You have repeated this expression many times in recent days (perhaps a
half dozen times). Not once do you ever bother to explain its meaning, in
particular what the anachronism supposedly is. I conclude that you just
like the way it sounds.

> That the *general* form of
> the output of plantations was the commodity form matters; that many
> *ingredients* that entered into plantation output took the form of
> commodites matters.

Yes, this matters.

> This meant that production was value determined, that
> modern plantation slave production was determined by and adequated to the
> expansion of value. This means that modern slave labor was abstract, value
> positing labor.

Yet, none of the above follows -- unless one believes that the production
of a product with an exchange-value and a use-value is thereby the
production of value. What doesn't matter in your scheme above is the
*particular social form* that ***L-A-B-O-R*** takes when it is productive
of *value*.
 
> Banaji's citation of Duby.

Not relevant.
 
> Because their means of production were not monetized, their production did
> not have to be organized around/adequated to/determined by the expansion of
> value.

The expansion of value is the expansion not merely of monetized products,
but becomes the expansion of capital as a particular social relation.

> But the
> reproduction costs of slaves--which often included purchase of consumer
> goods off the market--was variable capital.

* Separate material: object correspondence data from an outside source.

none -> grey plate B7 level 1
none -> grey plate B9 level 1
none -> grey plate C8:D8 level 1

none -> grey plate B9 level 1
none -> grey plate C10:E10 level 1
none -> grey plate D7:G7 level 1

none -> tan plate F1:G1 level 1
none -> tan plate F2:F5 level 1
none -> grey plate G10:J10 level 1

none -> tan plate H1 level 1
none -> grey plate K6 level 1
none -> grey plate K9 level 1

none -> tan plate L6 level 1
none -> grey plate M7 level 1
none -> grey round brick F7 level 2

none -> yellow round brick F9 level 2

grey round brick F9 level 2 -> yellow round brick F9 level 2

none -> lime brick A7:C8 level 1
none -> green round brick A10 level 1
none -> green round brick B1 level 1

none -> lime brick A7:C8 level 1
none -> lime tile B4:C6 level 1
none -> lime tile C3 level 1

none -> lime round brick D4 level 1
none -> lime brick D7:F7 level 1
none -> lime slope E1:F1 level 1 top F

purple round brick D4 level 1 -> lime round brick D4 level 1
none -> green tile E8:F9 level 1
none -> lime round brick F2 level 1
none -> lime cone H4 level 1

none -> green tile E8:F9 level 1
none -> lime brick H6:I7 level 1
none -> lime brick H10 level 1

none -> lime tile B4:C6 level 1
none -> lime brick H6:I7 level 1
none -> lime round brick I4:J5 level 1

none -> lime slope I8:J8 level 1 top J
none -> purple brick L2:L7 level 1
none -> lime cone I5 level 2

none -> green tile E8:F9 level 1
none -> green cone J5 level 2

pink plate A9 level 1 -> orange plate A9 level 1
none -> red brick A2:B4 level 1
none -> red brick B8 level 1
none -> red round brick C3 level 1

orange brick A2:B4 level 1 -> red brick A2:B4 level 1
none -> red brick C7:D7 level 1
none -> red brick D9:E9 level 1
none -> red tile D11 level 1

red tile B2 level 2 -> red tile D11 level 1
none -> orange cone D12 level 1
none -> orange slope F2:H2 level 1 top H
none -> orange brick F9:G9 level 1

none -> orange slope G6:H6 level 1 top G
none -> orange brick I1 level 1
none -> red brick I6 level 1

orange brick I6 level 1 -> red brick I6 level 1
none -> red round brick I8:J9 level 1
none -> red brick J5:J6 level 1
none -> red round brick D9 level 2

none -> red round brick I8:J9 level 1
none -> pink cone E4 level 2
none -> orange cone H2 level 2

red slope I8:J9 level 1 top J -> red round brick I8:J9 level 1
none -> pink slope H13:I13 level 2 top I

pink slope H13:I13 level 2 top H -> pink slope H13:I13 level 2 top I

Another repetitive assertion. Again one sees that the *particular social
form* that *labor* takes is irrelevant for you when determining what
constitutes variable capital.

> You seem to me confused. How can you refer to enslaving capitalists but not
> proletarian slaves?

Marx uses the expression proletarians to also include labor in Ancient
Rome. The question is not whether slaves are "proletarians" in some
*trans-historical* definition but whether they assume the particular
social form that proletarians take *under capitalism*.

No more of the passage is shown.